The CD opens with Vassiliev’s Hommage a Tom Jobim. A great opener, the three movement piece evokes the spirit of Jobim’s music with Brazilian grooviness, rich harmonies, and an ample assortment of percussive effects. Yuri’s flexible technique makes all of it sound so natural that it is easy to forget you are listening to just one guitar. The middle movement Contemplación, with it’s meditative melodic quality allows Yuri’s expressivity to shine through.
In both Cavatina and A Rose in the Snow (written for Yuri), Vassiliev’s use of jazz harmonies is magical and thoroughly convincing. Yuri’s crisp and clear sound portrays the soundscapes openly and without pretension. The earliest work on the CD, Fatum, was one of my favorites. Perhaps a bit more of an emotionally-laden piece, the themes woven through the piece are masterfully enveloped with rich counterpoint, canonic echos, and evocative elaborations, and clearly point to the fact that Vassiliev’s compositional talents were firmly in place decades ago. This work also highlights some of the qualities I admire most in Yuri’s playing, namely, his sense of pace and rhythm. The arc of the work is masterfully revealed only as Yuri can do.
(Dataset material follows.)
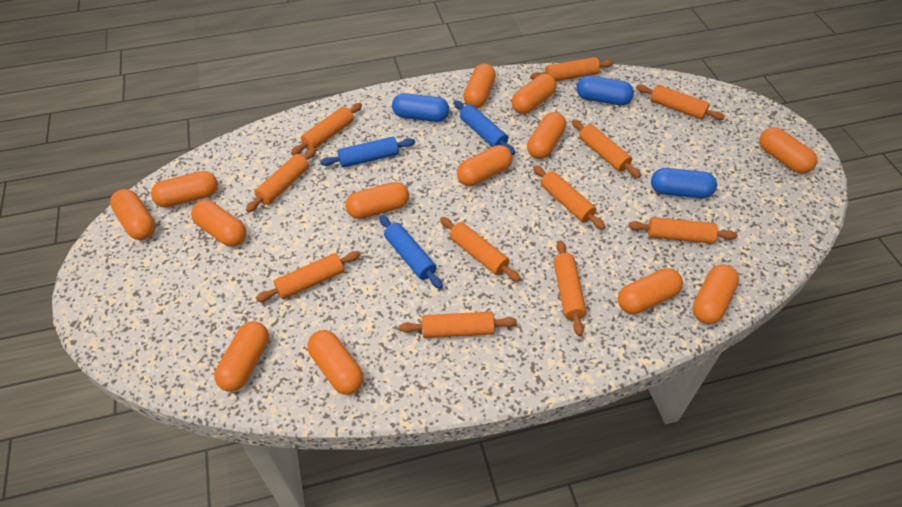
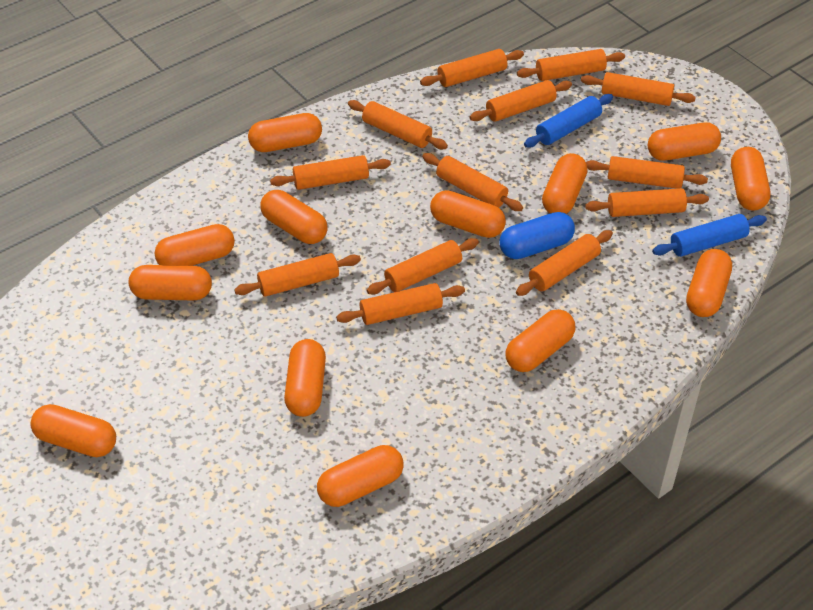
blue capsule: 3 -> 1
blue rolling pin: 3 -> 2
orange rolling pin: 11 -> 13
Another wonderful composition is A Wanderer in Time. The emotions Vassiliev captures throughout the piece, from sadness to hope, is a testament to his ability to let a story unfold. Obrio and Two Russian Pieces were ear-opening and an effective way to guide the project to an end by adding another guitar. Yuri and Patrick complement each other well throughout these technically demanding pieces.
It’s been a while since I’ve listened to a recording from beginning to end of a composer’s music that I am not very familiar with and found this particular CD particularly compelling. It is no wonder why other notable players like Carlo Marchione and Roman Viazovskiy champion his music. Give this a listen, Yuri’s playing is fantastic and the music is wonderful.